Indeed, the Applicant has referred to Burley J’s decision in ground 3 of his application, and acknowledges that “the Federal Court of Australia dismissed a decision of this Court, raising, relevantly, identical [grounds]”. In ground 4, he asserts, correctly, that Burley J’s judgment is binding on this Court.
In BVJ16, Burley J found, at [21], that the reference in Schedule 1 Item 1401 to Form 866 simply identifies a type of form that must be completed by an applicant for a Protection (Class XA) visa and that the particular form is not incorporated into the Regulations. Burley J also held, at [30], that a relevant contrary intention, in accordance with s.14(3) of the Legislation Act 2003, would be apparent in any event.
As I have noted in discussion with the Minister’s solicitor today, Burley J’s decision has been followed by other Judges of this Court as well as by Judges of the Federal Court. Bromwich J in CHY16 v Minister for Immigration and Border Protection [2017] FCA 1390 has referred to Burley J’s decision as “a decision that seems unassailably correct”. In any event, it is binding on this Court.
In the present case, the Applicant made a first protection visa application on 5 January 2012. That application was refused by the Delegate and on review by the Tribunal, and an application for judicial review was dismissed by the then Federal Magistrates Court in 2013. The application for Visa to which this proceeding relates is the second application for a protection visa.
I note that the evidence of the movement record maintained by the Department of Home Affairs concerning the Applicant records that he arrived in Australia on 7 March 2008 and left Australia on 14 June 2018 and that there is no other record of any movement outside Australia or other re-entry. In these circumstances, I find that the Applicant remained in Australia during the whole time, from March 2008 until June 2018.

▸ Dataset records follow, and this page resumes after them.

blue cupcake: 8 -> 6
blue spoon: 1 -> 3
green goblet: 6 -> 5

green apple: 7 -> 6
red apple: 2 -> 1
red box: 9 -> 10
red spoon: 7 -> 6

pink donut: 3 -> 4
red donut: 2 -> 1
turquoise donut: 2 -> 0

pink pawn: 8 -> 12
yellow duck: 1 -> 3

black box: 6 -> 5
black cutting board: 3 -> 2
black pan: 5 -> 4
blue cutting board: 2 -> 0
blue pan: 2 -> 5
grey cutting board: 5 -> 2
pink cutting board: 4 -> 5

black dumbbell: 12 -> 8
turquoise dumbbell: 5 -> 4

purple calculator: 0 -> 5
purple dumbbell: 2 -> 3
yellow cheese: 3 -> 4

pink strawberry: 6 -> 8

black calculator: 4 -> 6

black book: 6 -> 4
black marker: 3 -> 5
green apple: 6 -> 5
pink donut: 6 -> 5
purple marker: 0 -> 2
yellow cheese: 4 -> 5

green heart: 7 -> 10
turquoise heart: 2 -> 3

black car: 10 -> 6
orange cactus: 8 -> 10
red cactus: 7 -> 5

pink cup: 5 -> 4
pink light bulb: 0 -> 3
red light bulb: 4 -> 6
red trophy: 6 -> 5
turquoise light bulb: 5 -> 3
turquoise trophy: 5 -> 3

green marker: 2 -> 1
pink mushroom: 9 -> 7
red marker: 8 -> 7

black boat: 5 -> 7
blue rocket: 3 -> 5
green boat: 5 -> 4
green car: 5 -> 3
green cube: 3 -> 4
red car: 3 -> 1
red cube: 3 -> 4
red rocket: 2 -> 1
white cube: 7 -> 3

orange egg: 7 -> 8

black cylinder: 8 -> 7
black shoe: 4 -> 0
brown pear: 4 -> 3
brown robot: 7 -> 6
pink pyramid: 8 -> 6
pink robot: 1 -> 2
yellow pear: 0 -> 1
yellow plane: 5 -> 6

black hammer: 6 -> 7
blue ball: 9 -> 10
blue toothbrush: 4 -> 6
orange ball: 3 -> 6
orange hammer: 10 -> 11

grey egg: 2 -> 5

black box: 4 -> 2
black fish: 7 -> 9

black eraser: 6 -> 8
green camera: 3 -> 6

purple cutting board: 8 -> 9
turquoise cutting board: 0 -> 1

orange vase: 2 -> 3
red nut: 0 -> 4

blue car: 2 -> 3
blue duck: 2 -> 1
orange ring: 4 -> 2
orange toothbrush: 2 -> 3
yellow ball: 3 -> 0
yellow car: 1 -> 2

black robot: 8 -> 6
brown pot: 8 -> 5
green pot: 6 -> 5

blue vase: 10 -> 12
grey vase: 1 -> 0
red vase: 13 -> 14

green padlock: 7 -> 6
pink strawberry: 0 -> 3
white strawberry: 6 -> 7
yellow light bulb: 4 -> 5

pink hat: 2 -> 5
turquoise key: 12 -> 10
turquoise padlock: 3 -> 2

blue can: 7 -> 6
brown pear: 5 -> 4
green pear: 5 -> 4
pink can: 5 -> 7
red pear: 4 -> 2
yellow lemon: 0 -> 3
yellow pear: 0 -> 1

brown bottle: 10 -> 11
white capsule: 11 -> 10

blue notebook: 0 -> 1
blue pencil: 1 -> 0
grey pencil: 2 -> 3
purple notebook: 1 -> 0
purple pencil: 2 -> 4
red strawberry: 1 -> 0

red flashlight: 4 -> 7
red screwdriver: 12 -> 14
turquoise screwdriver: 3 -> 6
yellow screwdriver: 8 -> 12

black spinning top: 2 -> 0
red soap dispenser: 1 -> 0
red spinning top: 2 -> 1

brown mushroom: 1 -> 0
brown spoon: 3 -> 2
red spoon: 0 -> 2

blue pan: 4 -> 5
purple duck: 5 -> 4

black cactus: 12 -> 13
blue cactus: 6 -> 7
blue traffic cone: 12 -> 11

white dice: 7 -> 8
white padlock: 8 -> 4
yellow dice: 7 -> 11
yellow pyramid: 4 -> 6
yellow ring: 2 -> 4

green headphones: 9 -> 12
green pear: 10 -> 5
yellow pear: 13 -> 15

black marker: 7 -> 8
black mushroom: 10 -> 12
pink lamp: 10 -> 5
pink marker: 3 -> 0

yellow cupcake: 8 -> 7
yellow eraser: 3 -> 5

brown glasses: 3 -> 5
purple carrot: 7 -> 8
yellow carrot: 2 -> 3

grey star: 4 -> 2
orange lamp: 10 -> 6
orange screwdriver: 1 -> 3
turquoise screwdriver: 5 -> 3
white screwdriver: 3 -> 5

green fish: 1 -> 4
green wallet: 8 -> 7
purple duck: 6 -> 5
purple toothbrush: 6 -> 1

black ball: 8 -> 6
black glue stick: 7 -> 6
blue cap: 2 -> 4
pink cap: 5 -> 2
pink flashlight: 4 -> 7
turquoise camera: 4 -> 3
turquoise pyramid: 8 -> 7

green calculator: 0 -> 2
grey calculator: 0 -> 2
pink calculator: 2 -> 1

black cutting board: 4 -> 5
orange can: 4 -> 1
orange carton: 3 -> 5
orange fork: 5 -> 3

I am bound by Burley J’s decision and by the plain words of s.48A to dismiss that application.
Further, as the Applicant has now left the migration zone, the application for review is futile. The Applicant cannot be granted a protection Visa pursuant to this application whilst he is outside the migration zone. Lastly, if the Applicant did re-enter Australia, he would not then be prevented by s.48A from making a separate application for a visa, at least on protection visa grounds. That, however, is not a matter that is before the court today.
Conclusion
For the reasons set out above, the application is dismissed.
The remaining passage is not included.